Об этой первой встрече с Модильяни Анна Ахматова странным образом умалчивает. Близкие друзья поэтессы Анатолий Найман и Лидия Чуковская расскажут в своих воспоминаниях, что Ахматова редко упоминала Модильяни на публике. Когда же о нем все-таки заходила речь, Ахматова говорила об Амедео не в прошедшем времени, будто о призраке, а словно о дорогом человеке, с которым в любую минуту можно пообщаться. В такие минуты эмоции, которые Анна обыкновенно сдерживала, захлестывали ее волной.

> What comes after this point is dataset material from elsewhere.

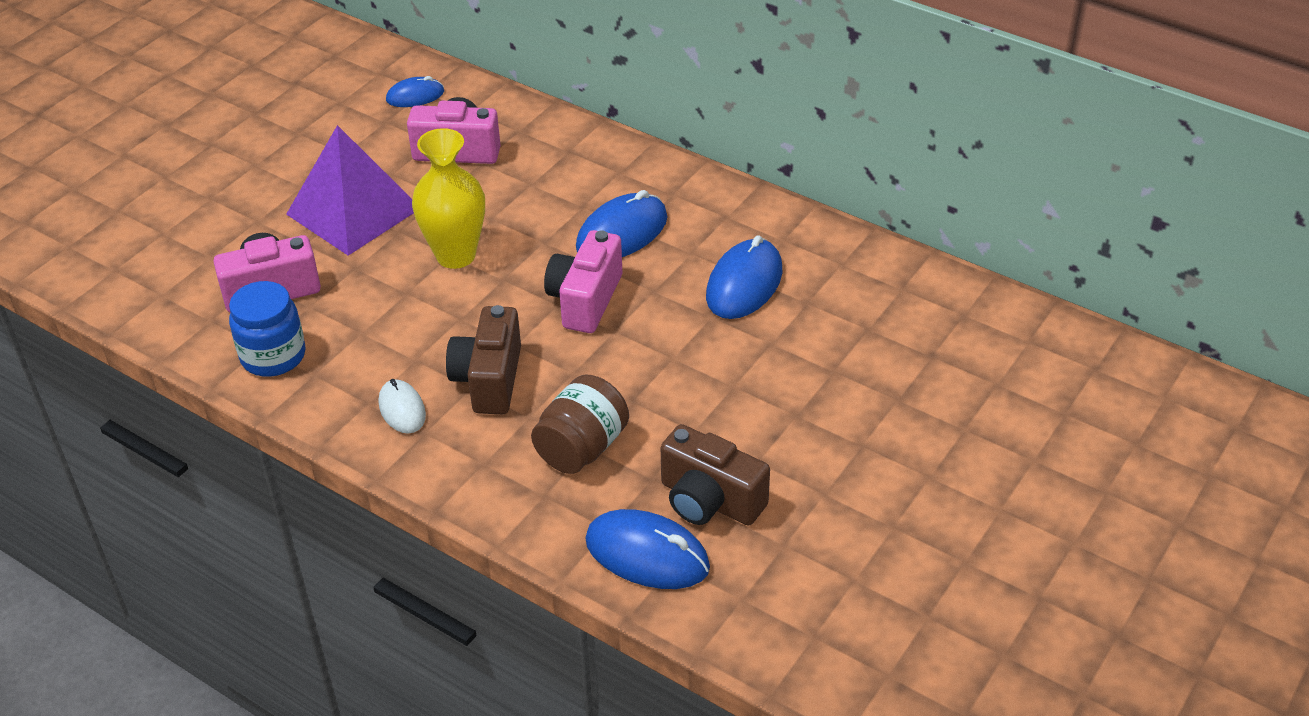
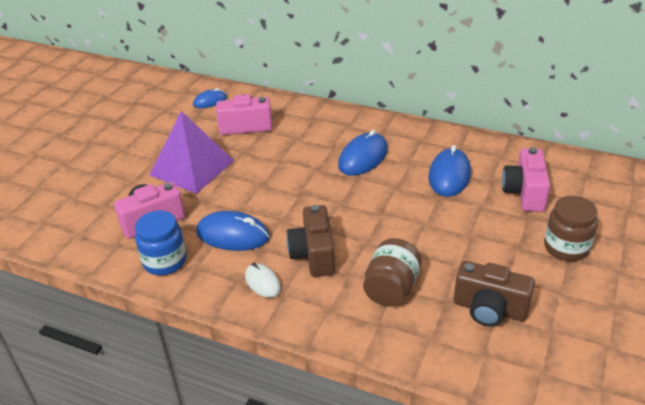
camera: 10 degrees left, 5 degrees down
(456, 255) = (265, 184): yellow vase -> none
(585, 300) = (356, 198): pink camera -> pink camera (524, 193)
(647, 554) = (465, 352): blue mouse -> blue mouse (233, 235)
(868, 427) = (566, 247): none -> brown jar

* * *В течение следующих дней Модильяни и Ахматова будут находить способы видеться. Наедине ли? Неизвестно. Об этом Ахматова скажет лишь: «В 1910 году мы почти не встречались».

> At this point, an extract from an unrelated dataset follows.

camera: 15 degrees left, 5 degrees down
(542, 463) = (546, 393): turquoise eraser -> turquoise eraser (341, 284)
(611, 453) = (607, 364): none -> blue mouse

* * *В первые дни июня 1910 года пришло время возвращаться в Россию. Во время пребывания в Париже Коля познакомился с Сергеем Маковским, посредственным поэтом, но строгим критиком, способным назвать стихи Александра Блока грамматически неправильными. Маковский считается самым элегантным мужчиной в Санкт-Петербурге: никто не носит более высоких воротничков и сверкающей обуви. Идеальным пробором он обязан брильянтину, который покупает в Париже. Анна презирает этого нарцисса, но ни слова не говорит, когда на Восточном вокзале Гумилев предлагает поехать с ним в одном купе. Еще годом ранее Гумилев с Маковским затеяли издавать литературный журнал, и теперь появившиеся на горизонте крупные инвестиции могли способствовать его успеху. Гумилев не из тех, кто долго терпит поражение, – в мире его фантазий эфемерный журнал «Сириус» исчезает, уступая место амбициозному изданию под названием «Аполлон», в издание которого согласился вложить деньги сын одного из торговцев чаем. Гумилев надеется, что вместе с Маковским в роли главного редактора ему удастся сделать из «Аполлона» военное орудие для своей поэтической борьбы. Название журнала говорит само за себя: греческий рационализм против бреда агонизирующего символизма.
Пока два литератора обсуждают грядущую славу, молчаливая Анна, сидя в уголке, проигрывает в голове уже знакомую и дорогую сердцу мелодию голоса: во время последней встречи, когда взаимный интерес уже проявился и признания, облеченные в те или иные перифразы, были сделаны, прекрасный итальянец просит у Анны ее русский адрес. «Не волнуйтесь», – прибавляет он. Она краснеет, суетится, наконец, находит ручку. Сердце екает. Анна вдруг вспоминает о грохоте волн Черного моря, о непокорной девчушке, которой она была так недавно, и эта самая сумасбродная девочка заставляет зрелую Ахматову совершить непоправимый поступок. Согнувшись над листком бумаги и глядя Анне через плечо, Модильяни читает адрес. Девушка удивляется. Неужто он знает кириллицу? «Немного», – говорит он и упоминает имя русского скульптора, которому симпатизирует: Архипенко работает с пустым пространством по-особенному; когда только начинаешь ваять, из всего следует извлекать урок. Анна в упор смотрит на человека, которого именует своей слабостью. Сдержит ли он слово? Придут ли ей письма из Парижа? Мужчины часто расточают обещания, а женщины потом разочаровываются.